# iPod, mp3 users....



## Starbuck (Jun 15, 2007)

Gimme the first song on your gizmo that starts with the word ALL.

mine is:


All along the Watchtower!


What the heck feeling goofy today!!! (everyday if I must be honest)


----------



## Big_Daddy (Apr 2, 2009)

All My Lovin'!


----------



## hollowbody (Jan 15, 2008)

All Alone - The Hundreds and Thousands


----------



## Guest (Mar 11, 2010)

All Alone - Gorillaz (off Demon Days)


----------



## kat_ (Jan 11, 2007)

All you need is love


----------



## bagpipe (Sep 19, 2006)

Abilene, by Po' Girl.


----------



## Beach Bob (Sep 12, 2009)

All day and all of the night - The Kinks. 

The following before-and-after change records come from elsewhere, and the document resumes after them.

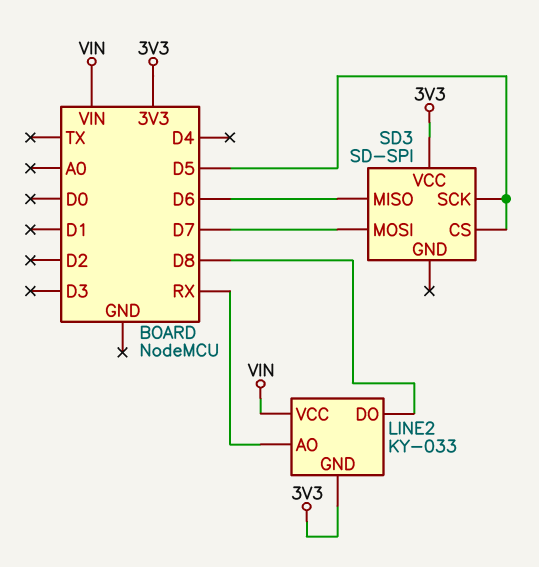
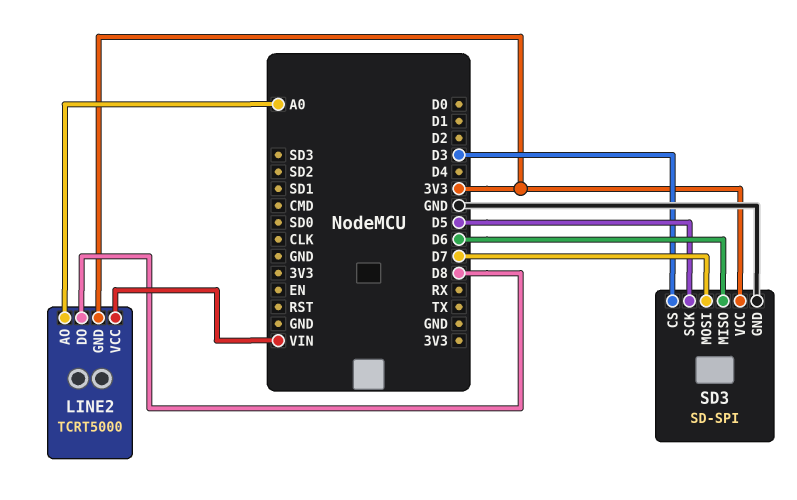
LINE2: KY-033 -> TCRT5000
LINE2 pin AO: RX -> A0
SD3 pin CS: D5 -> D3
SD3 pin GND: none -> GND

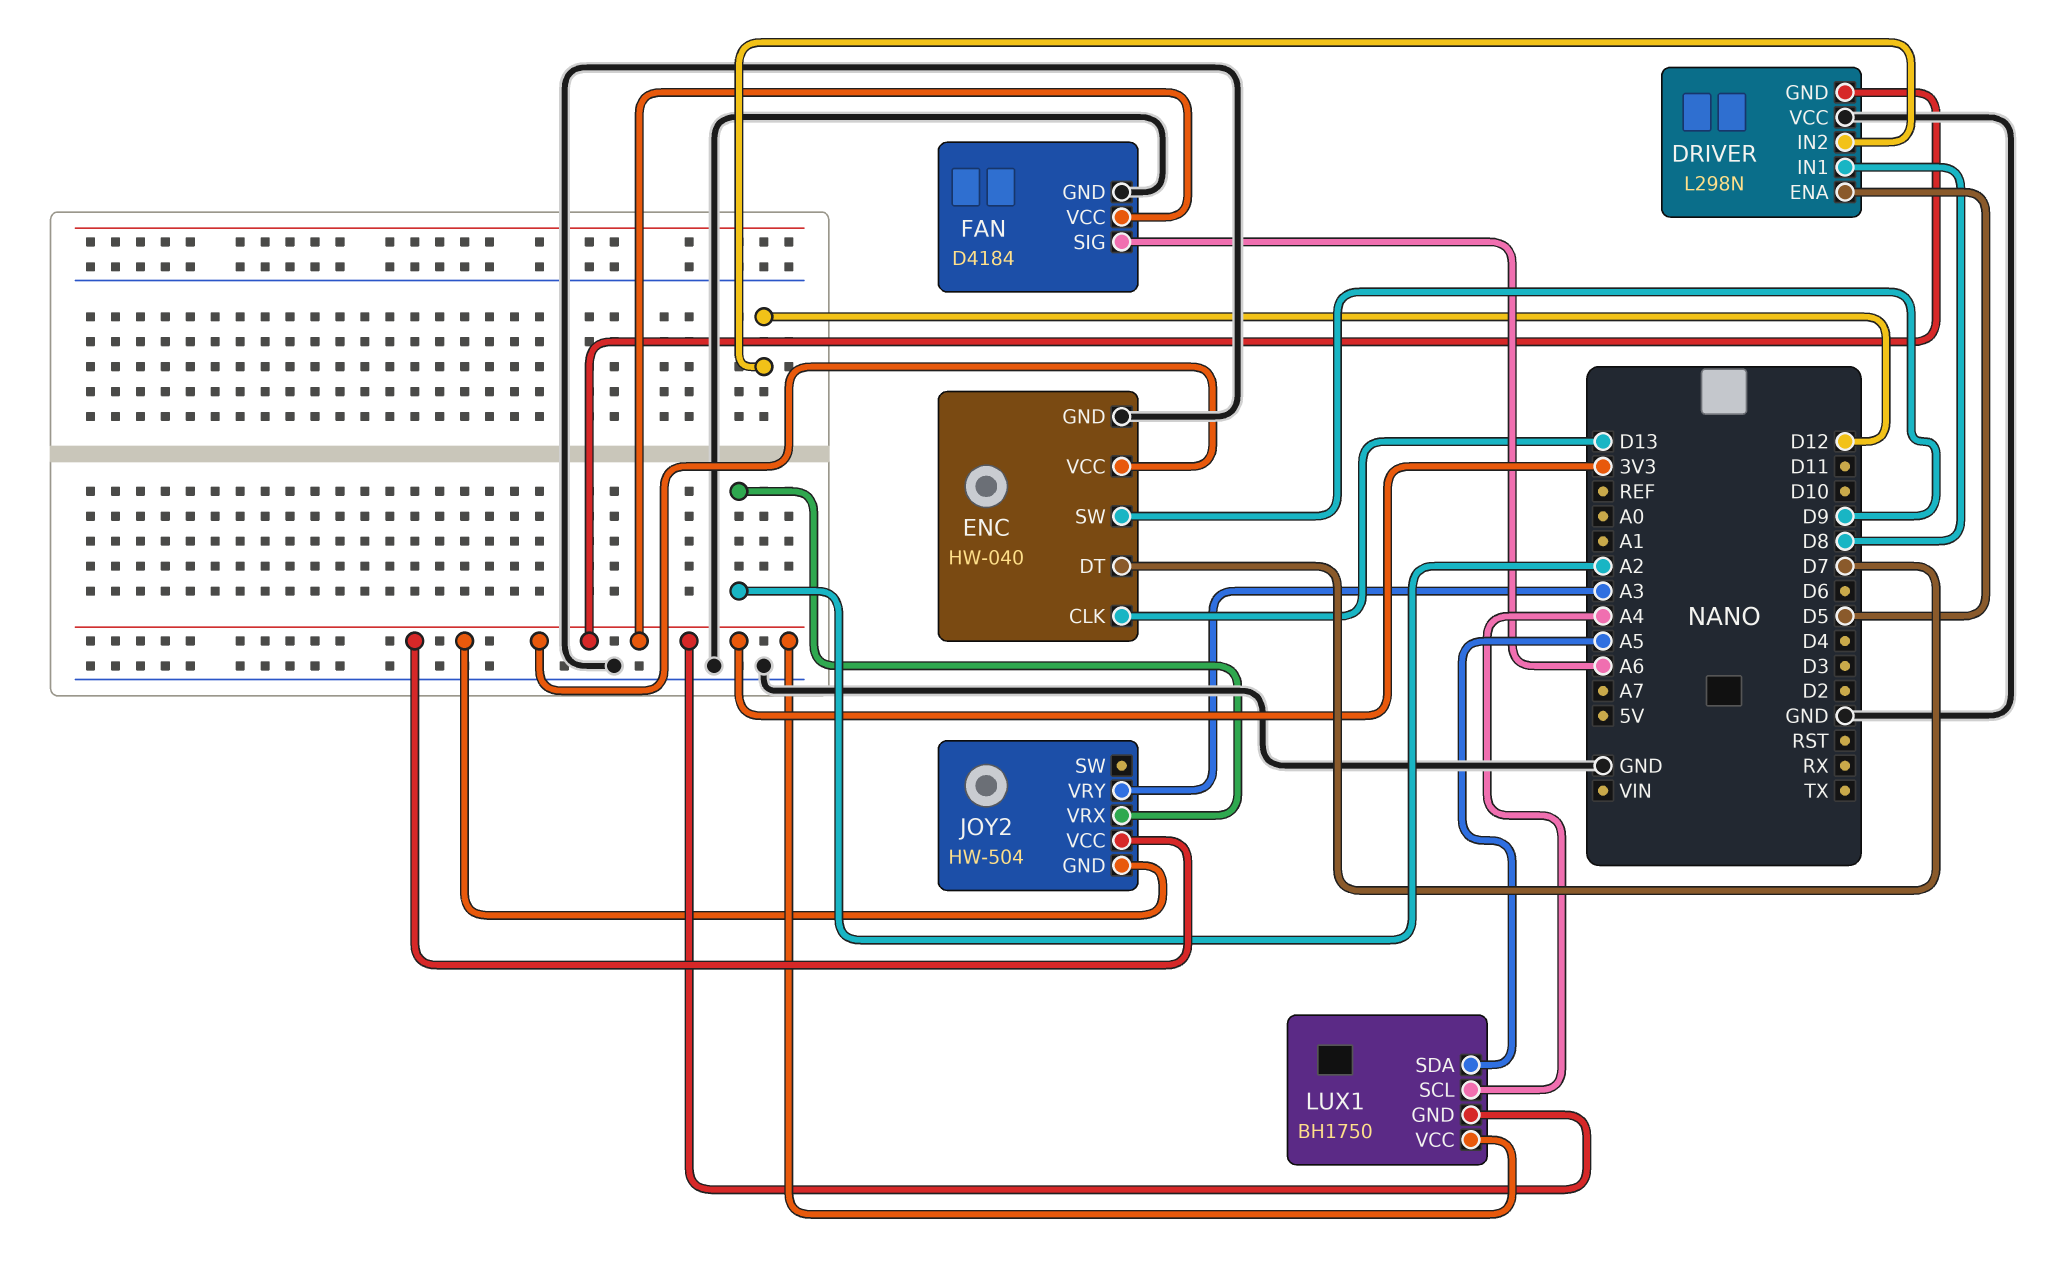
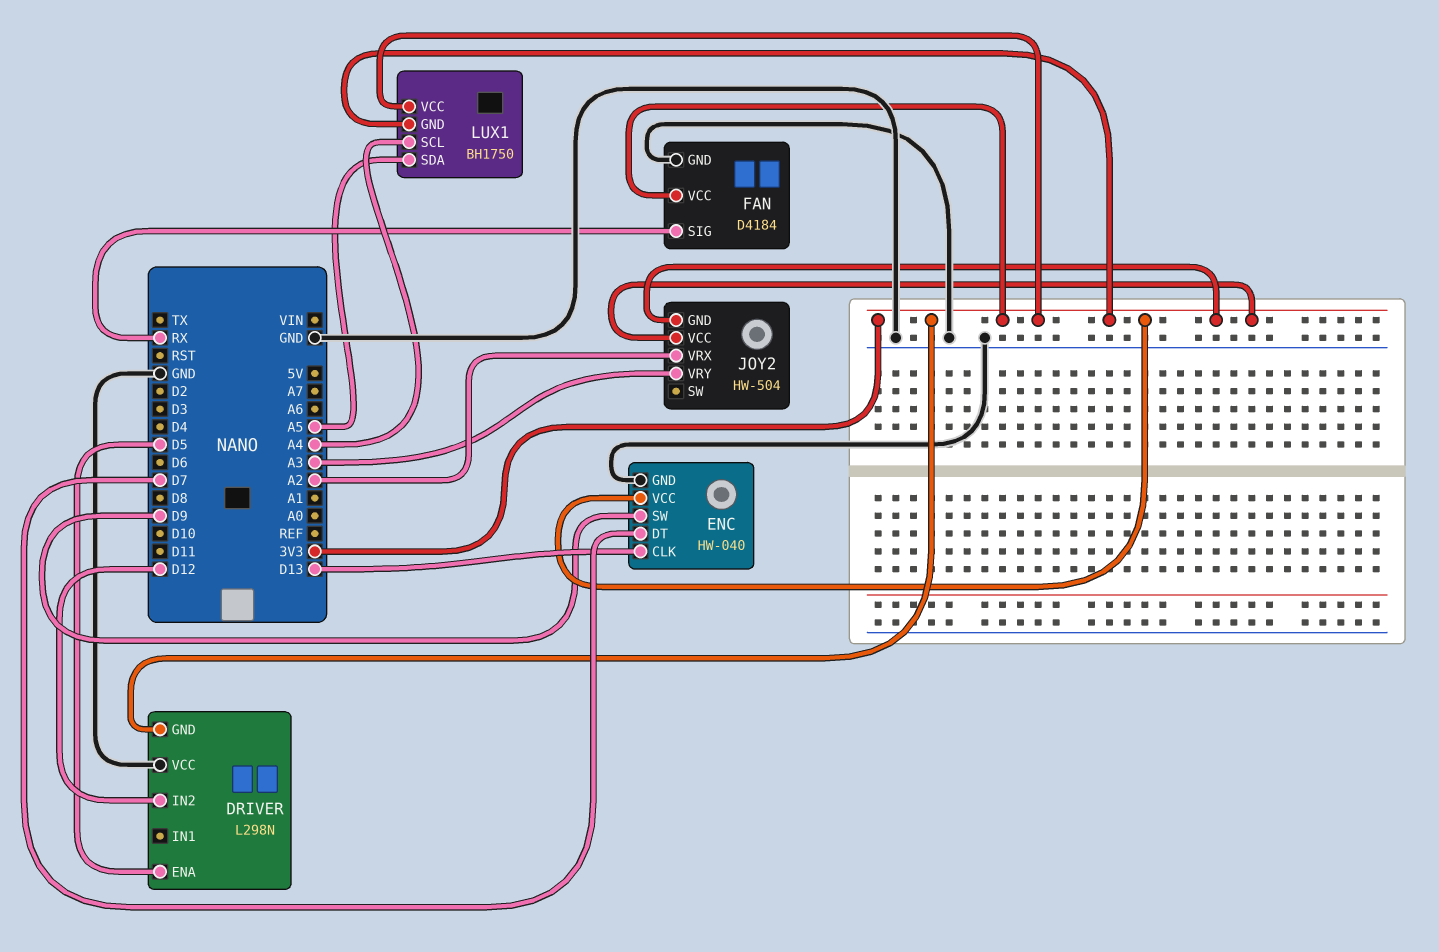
DRIVER pin IN1: D8 -> none
FAN pin SIG: A6 -> RX

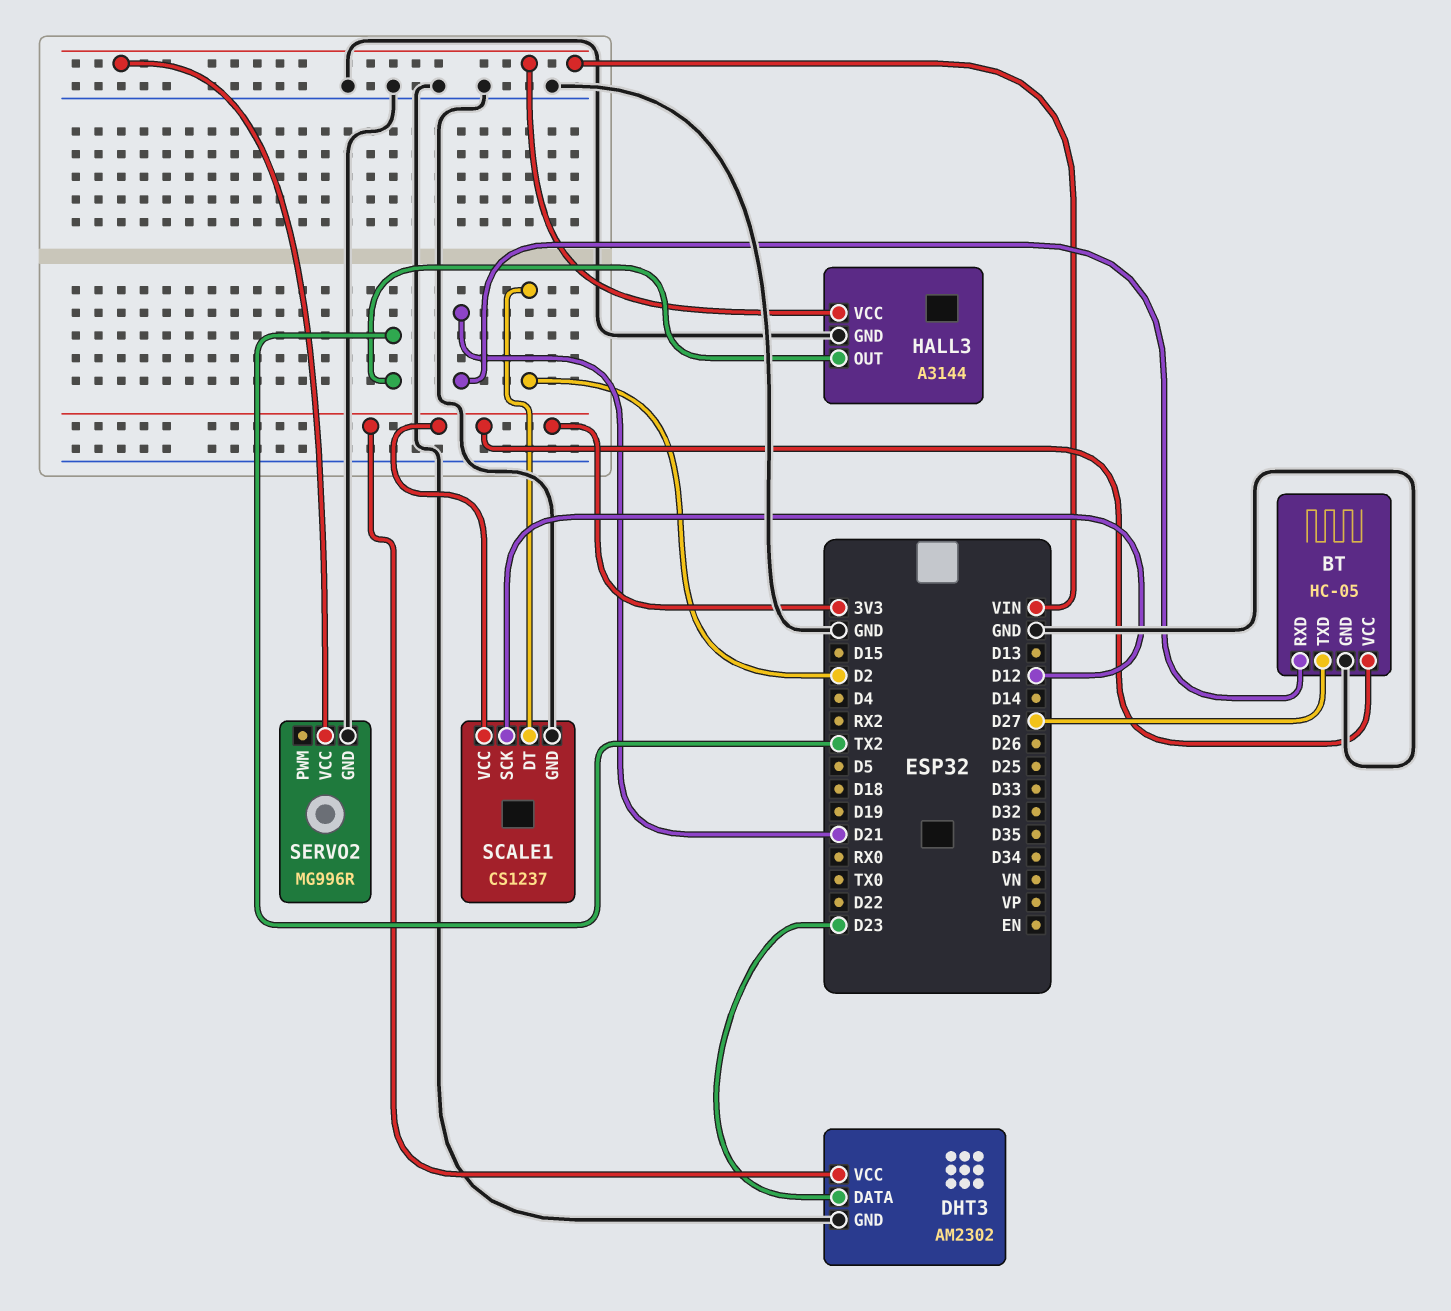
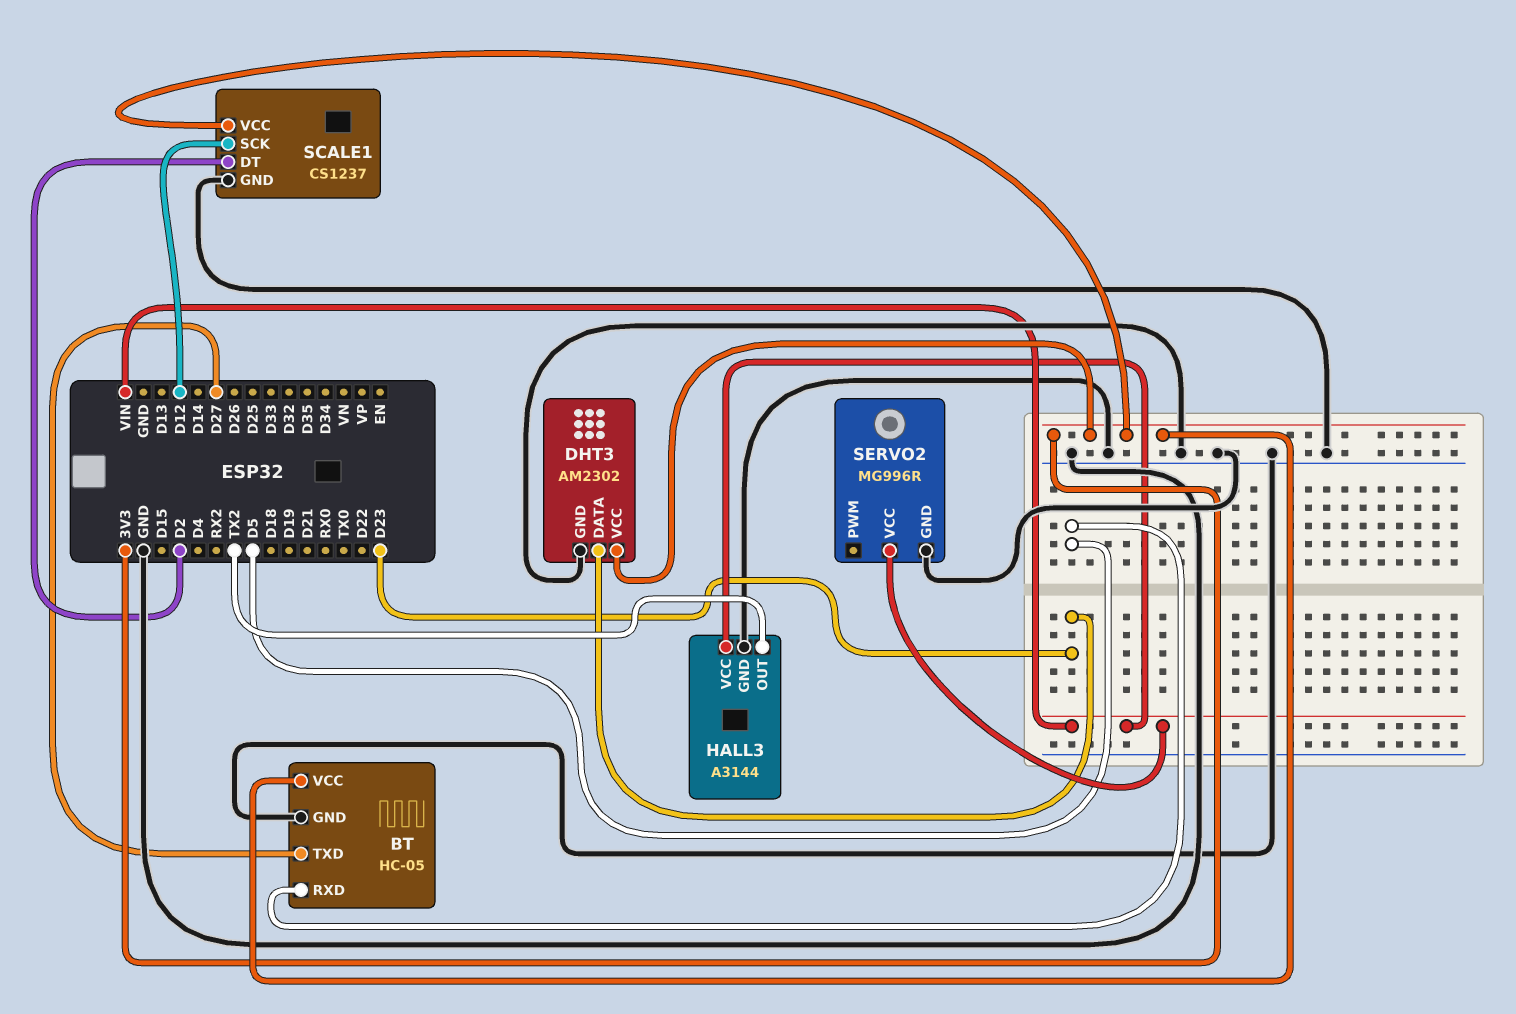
BT pin RXD: D21 -> D5

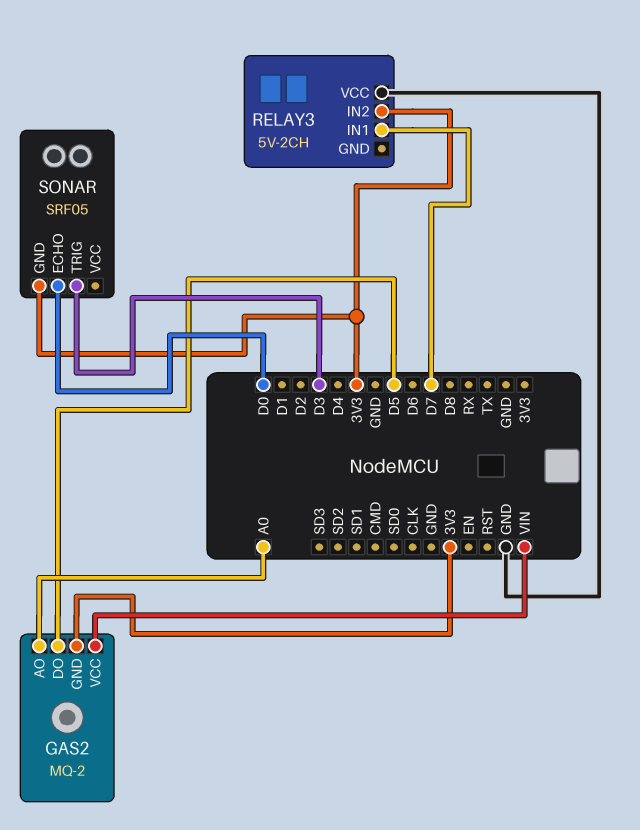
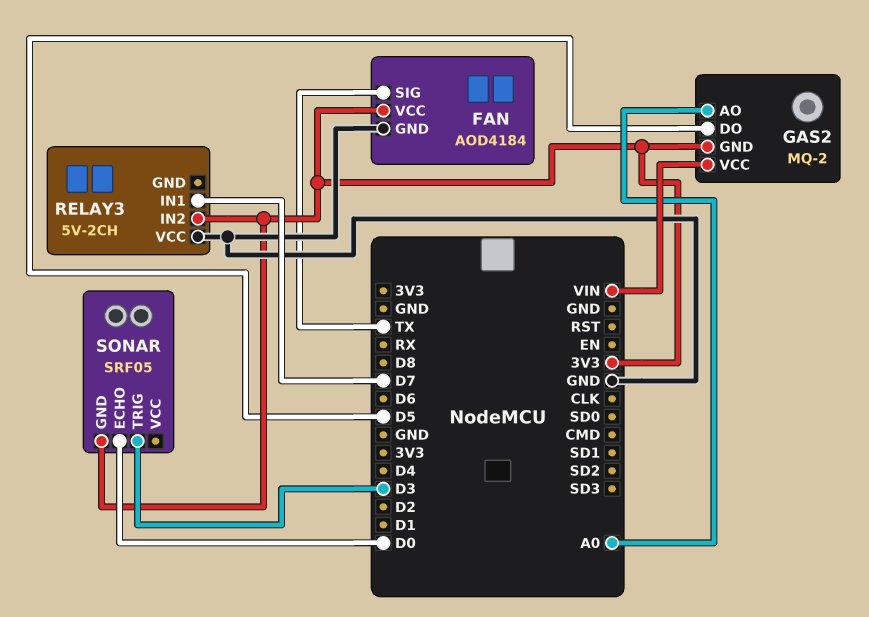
FAN: none -> AOD4184
FAN pin GND: none -> GND
FAN pin SIG: none -> TX
FAN pin VCC: none -> 3V3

Don't think I realized I had that ripped down from CD...


----------



## Hamstrung (Sep 21, 2007)

Mine is "All along the watchtower" as well but since it's been mentioned the next one I have is "All right now"


----------



## Guest (Mar 11, 2010)

bagpipe said:


> Abilene, by Po' Girl.


Err...ahhh...comprehension fail?


----------



## bagpipe (Sep 19, 2006)

D'Oh! Stupid brain. Didn't read the original post correctly. I thought it was 'song starting with A'.

Anyway:

All He Wants (is my Blood), Sons of Perdition



bagpipe said:


> Abilene, by Po' Girl.





iaresee said:


> Err...ahhh...comprehension fail?


----------



## 4345567 (Jun 26, 2008)

__________


----------



## bagpipe (Sep 19, 2006)

What is it with songs that start with 'All' ? I just checked iTunes and I have 35 songs that start with 'All'. Heres a snapshot of all my songs that start with 'All' ?


----------



## AlcolmX (Oct 12, 2009)

TROUBLE "All Is Forgiven"


----------



## Robert1950 (Jan 21, 2006)

All About My Girl - Doug Riley and Bill Payne - 2b3 The Toronto Sessions

This off an album done by six or so hammond b3 players - two on each track.


----------



## Starbuck (Jun 15, 2007)

bagpipe said:


> What is it with songs that start with 'All' ? I just checked iTunes and I have 35 songs that start with 'All'. Heres a snapshot of all my songs that start with 'All' ?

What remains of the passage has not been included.